My first encounter with this apparition of Jupiter was in early January, when I was searching for Comet McNaught in the early-dawn sky. By the time I switched my attention from the comet to the planet, Jupiter was the only "star" still visible in the brightening sky, and it was too low to show much detail through my telescope.
Around the beginning of February, after a spell of cloudy weather, I was startled to see Jupiter shining through my bathroom window, fairly high in a nearly-dark sky, when I woke up in the morning. The sky can change a lot in three weeks!
This time I also got a clear look at Jupiter's surroundings; it was hanging in Scorpius, a little to the left of the magnificent red supergiant Antares. This also came as a shock, because during last year's apparition, Jupiter was right next to the lovely wide optical double star Alpha Librae, also known by the sonorous name of Zubenelgenubi. It suddenly penetrated my thick head — after a decade of Jupiter-watching — that this is the way Jupiter always moves. During an apparition, when it's on the same side of the Sun as Earth, both planets are moving in the same direction, so Jupiter hovers in more or less the same spot with respect to the stars. Then, during the few months when Jupiter is hidden behind the Sun, and moving in the opposite direction from Earth, it scoots over one full constellation, only to freeze in place again as soon as we catch sight of it. Pretty sneaky for the King of Planets!
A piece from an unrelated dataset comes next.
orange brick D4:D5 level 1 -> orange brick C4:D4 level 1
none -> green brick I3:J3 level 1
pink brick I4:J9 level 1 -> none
For naked-eye viewing, Jupiter's current situation next to the brightest and most colorful of the zodiacal stars is impossible to beat. But it's ominous for telescopic viewing, because the King of Planets is now near the southernmost point of the ecliptic. From my location in Massachusetts, it won't rise more than 25 degrees above the horizon this year — too low for a good view through a telescope unless the atmosphere is abnormally steady. Things won't be any better next year, with Jupiter in Sagittarius. And in 2009 Jupiter will be in Capricornus, just starting its slow climb up the ecliptic.
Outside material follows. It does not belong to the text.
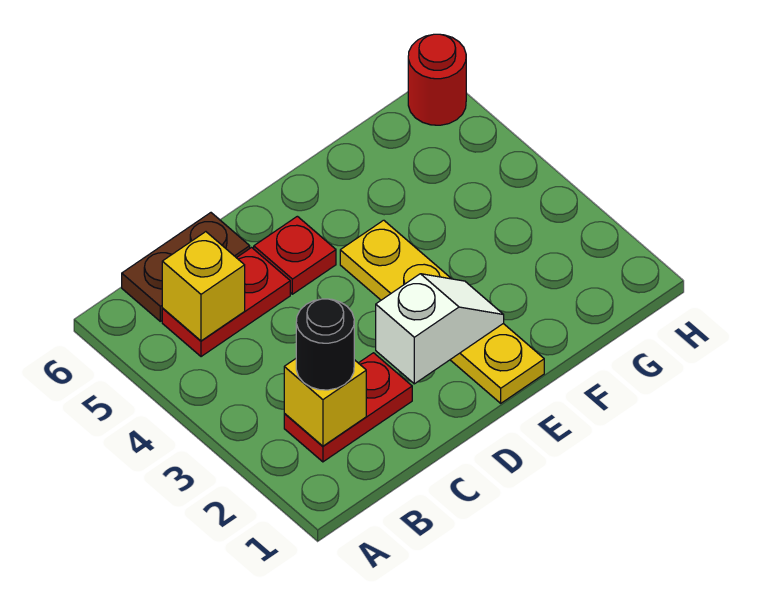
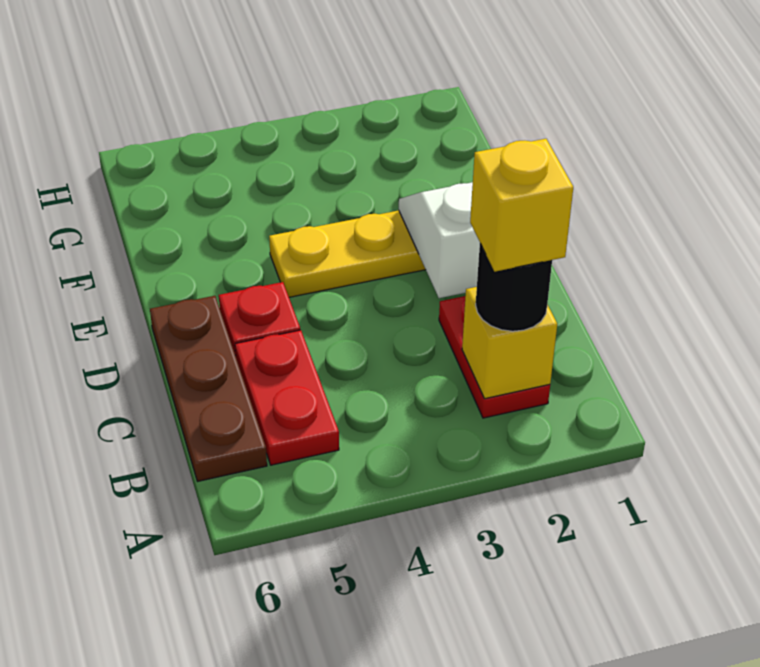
yellow brick B5 level 2 -> yellow brick B2 level 4
brown plate B6:C6 level 1 -> brown plate B6:D6 level 1
red round brick H6 level 1 -> none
That's exactly where Jupiter was when I first started keeping track of it through my own telescope in 1997 — in Capricornus, still too low for a good view. No wonder I kept seeing more detail on Jupiter year after year! I thought that it was because my eye was getting better trained, and no doubt that was part of it. But it was due just as much to the fact that every apparition was higher in the sky every year until Jupiter peaked in Gemini in 2002.
The outer planets move at a stately pace; it takes Jupiter 12 years to return to the same spot among the "fixed stars," and 30 years for Saturn. A lot changes in a human life in 12 years — let alone 30. That, presumably, is why the God of Time is associated with the slowest-moving planet known in classical antiquity. In the olden days, people were lucky to witness two full circuits of the planet Saturn before Time mowed them down with his great scythe.